Amyloid and tau PET-positive cognitively unimpaired individuals are at high risk for future cognitive decline.
Nat Med. 2022 Nov;28(11):2381-2387. doi: 10.1038/s41591-022-02049-x. Epub 2022 Nov 10.

 

L’accumulo extracellulare di proteina beta-amiloide e la formazione intracellulare di grovigli neurofibrillari di proteina tau fosforilata sono i due marcatori biologici necessari per la diagnosi di malattia di Alzheimer (AD). Rimane poco noto tuttavia il loro valore per predire la comparsa dei sintomi di declino cognitivo. 

Un recente studio multicentrico pubblicato sulla rivista scientifica Nature Medicine ha analizzato il rischio di sviluppare deficit cognitivi in 1325 soggetti cognitivamente sani di età compresa tra 57 e 86 anni, stratificati sulla base dei biomarcatori rilevati tramite PET cerebrale con tracciante per amiloide e tau (A+T+, A+T-, A-T-). Il campione A+T+ è stato ulteriormente suddiviso sulla base della presenza della proteina tau nei soli lobi temporali mediali (A+TMTL+) o nella neocorteccia temporale (A+TNEO-T+). Le traiettorie cognitive sono state esaminate attraverso un punteggio composito – il modified Preclinical Alzheimer Cognitive Composite (mPACC) – specificatamente sviluppato per rilevare i cambiamenti cognitivi negli stadi preclinici dell’AD e sono state monitorate per 72 mesi. I risultati mostrano che i soggetti con biomarcatori A+T+ e A+T- hanno un aumentato rischio di progressione a decadimento cognitivo lieve (MCI) rispetto ai soggetti con biomarcatori A-T-, più marcato nel gruppo A+TNEO-T+ (HR=19.2 vs HR=14.6 in A+TMTL+ e HR=2.4 in A+T-). Il gruppo A+TNEO-T+ ha anche dimostrato il più rapido declino cognitivo rispetto agli altri gruppi.
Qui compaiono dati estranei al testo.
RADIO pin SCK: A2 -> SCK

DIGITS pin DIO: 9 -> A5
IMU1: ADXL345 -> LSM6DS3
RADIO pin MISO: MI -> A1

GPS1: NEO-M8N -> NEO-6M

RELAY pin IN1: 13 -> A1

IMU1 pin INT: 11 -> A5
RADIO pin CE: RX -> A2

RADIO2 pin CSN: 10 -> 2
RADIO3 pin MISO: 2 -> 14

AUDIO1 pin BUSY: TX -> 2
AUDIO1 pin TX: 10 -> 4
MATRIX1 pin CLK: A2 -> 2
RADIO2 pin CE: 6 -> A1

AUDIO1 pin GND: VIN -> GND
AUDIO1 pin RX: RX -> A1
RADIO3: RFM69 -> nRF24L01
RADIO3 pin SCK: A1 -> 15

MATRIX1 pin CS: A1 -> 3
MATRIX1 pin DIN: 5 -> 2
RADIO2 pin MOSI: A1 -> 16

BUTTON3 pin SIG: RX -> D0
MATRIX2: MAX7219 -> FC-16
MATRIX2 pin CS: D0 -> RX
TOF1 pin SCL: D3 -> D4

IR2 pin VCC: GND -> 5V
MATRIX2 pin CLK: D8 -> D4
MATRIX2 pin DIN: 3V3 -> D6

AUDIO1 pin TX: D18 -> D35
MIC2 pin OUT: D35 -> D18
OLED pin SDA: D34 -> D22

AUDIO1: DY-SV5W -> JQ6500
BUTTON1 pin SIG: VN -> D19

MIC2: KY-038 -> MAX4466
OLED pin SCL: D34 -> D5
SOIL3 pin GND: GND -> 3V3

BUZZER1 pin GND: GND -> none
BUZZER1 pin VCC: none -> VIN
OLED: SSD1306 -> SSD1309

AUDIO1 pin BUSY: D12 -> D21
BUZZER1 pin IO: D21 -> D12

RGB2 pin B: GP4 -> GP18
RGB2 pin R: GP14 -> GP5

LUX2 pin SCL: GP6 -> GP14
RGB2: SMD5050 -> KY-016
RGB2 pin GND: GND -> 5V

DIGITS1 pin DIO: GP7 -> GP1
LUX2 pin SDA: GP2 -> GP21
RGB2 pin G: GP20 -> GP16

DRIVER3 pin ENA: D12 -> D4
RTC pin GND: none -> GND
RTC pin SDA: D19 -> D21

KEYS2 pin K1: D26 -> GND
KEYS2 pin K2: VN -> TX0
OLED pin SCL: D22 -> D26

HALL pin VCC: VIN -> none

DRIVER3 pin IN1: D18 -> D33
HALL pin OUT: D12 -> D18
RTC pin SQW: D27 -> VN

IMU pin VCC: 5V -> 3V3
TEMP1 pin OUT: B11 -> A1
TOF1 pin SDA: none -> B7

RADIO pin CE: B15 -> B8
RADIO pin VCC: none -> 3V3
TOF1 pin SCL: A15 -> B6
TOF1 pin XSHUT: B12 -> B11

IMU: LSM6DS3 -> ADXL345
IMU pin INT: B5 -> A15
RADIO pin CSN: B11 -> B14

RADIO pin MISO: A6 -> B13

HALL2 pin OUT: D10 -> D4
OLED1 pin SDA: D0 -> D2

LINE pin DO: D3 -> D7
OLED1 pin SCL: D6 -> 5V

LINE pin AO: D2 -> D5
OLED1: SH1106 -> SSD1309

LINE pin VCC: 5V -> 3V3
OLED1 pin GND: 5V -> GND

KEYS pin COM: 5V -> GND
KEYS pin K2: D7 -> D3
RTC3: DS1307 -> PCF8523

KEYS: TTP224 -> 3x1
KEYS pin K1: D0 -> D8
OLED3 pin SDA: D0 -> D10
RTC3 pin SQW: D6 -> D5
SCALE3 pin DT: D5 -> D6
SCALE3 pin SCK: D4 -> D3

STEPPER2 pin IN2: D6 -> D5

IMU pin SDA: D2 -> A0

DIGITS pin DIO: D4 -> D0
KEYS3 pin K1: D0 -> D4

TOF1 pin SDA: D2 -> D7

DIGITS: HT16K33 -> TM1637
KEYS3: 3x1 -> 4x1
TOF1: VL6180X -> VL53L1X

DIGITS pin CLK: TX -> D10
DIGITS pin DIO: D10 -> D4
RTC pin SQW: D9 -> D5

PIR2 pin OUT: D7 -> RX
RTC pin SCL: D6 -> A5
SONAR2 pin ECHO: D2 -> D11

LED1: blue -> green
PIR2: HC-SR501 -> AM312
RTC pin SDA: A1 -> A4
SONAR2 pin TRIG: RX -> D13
La metà dei soggetti A+T+, tuttavia, non ha progredito a MCI nei 4 anni di monitoraggio, evidenziando come fattori di resilienza legati alla genetica, allo stile di vita o ad altri fattori cerebrali come la perdita sinaptica o la neuroinfiammazione debbano essere presi in considerazione per ottimizzare futuri modelli di predizione del declino cognitivo.

Questo studio e studi futuri su campioni più ampi e diversificati di popolazione potranno essere utili per arricchire i clinical trials dei farmaci modificatori di malattia con persone a maggiore rischio di AD, che potrebbero trarre maggiore beneficio dal trattamento.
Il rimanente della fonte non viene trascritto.